Some Westporters know Terry Brannigan as an Eagle Scout. Others think of him as a former Staples High School wrestling star.

Perhaps one day the rest of the world may celebrate him for his music.

The 2020 Staples grad is now a Wesleyan University sophomore. He’s double majoring in physics and music. He’s minoring in IDEAS (Integrated Design, Engineering and Applied Science). He’s a varsity wrestler (125 pounds).

And he’s just released his first album. Which (of course!) he created entirely himself, in his dorm room.

Terry Brannigan’s “studio.”

He wrote every song. He played live instruments (after teaching himself bass and piano — he already knew guitar). He sang. He mixed, mastered and produced it all (after figuring out how to use the Ableton program).

And — why not? — he designed the album cover too

Terry Brannigan created all the “Gillham” art.
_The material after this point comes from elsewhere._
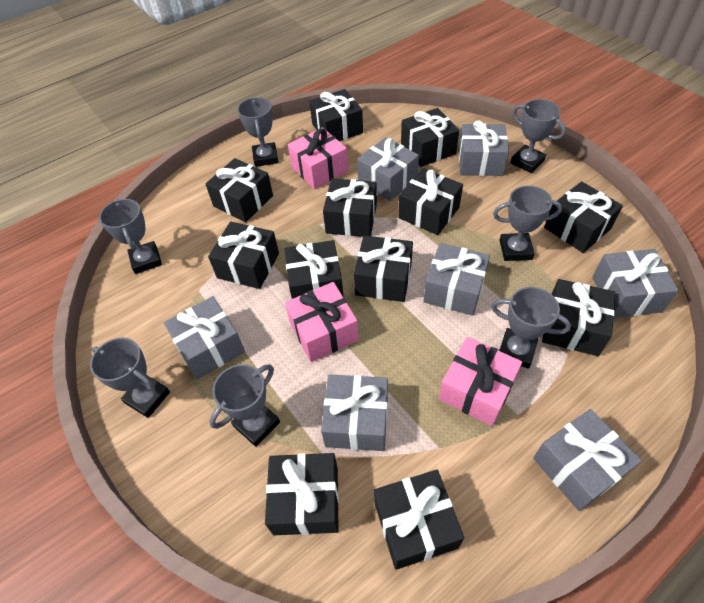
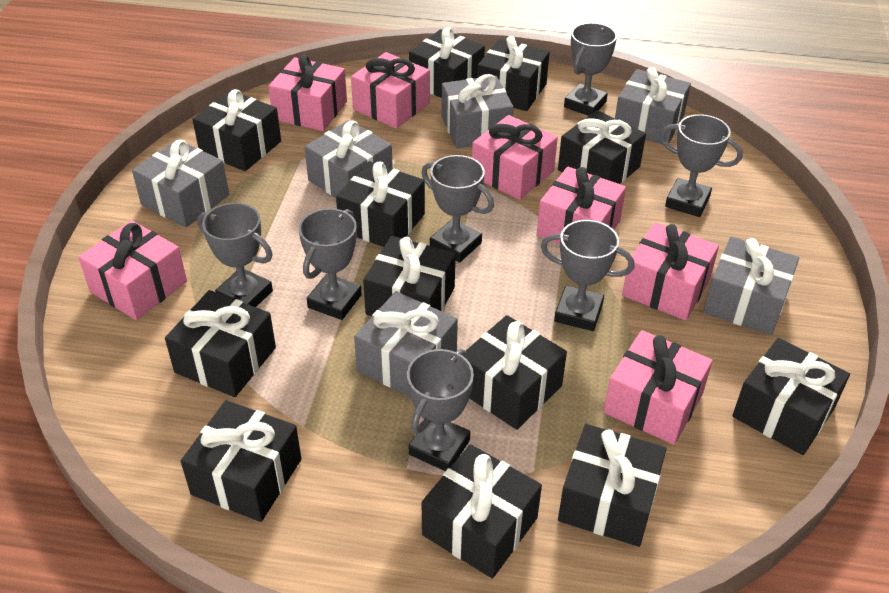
grey gift: 7 -> 6
pink gift: 3 -> 7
“Gillham” — that’s Terry’s middle name; it’s both the album title and his stage name — traces its roots back to Terry’s first guitar, at 7. He joined School of Rock, but did not take music seriously until the summer after 11th grade 

He and a friend formed the band Verbatim (it included his younger brother Eamon). They played a few gigs, at venues from bars to Barnes & Noble.

Terry Brannigan

A turning point for Terry was taking Advanced Placement Music Theory with Luke Rosenberg. The Staples choral director gave Terry “another way to look at and appreciate music,” he says.

Balancing school, music, wrestling and Boy Scouts was not easy. Terry was grateful to have two escapes — arts and sports — from the stresses of teenage life. They use different sides of the brain, he notes, and balance each other out.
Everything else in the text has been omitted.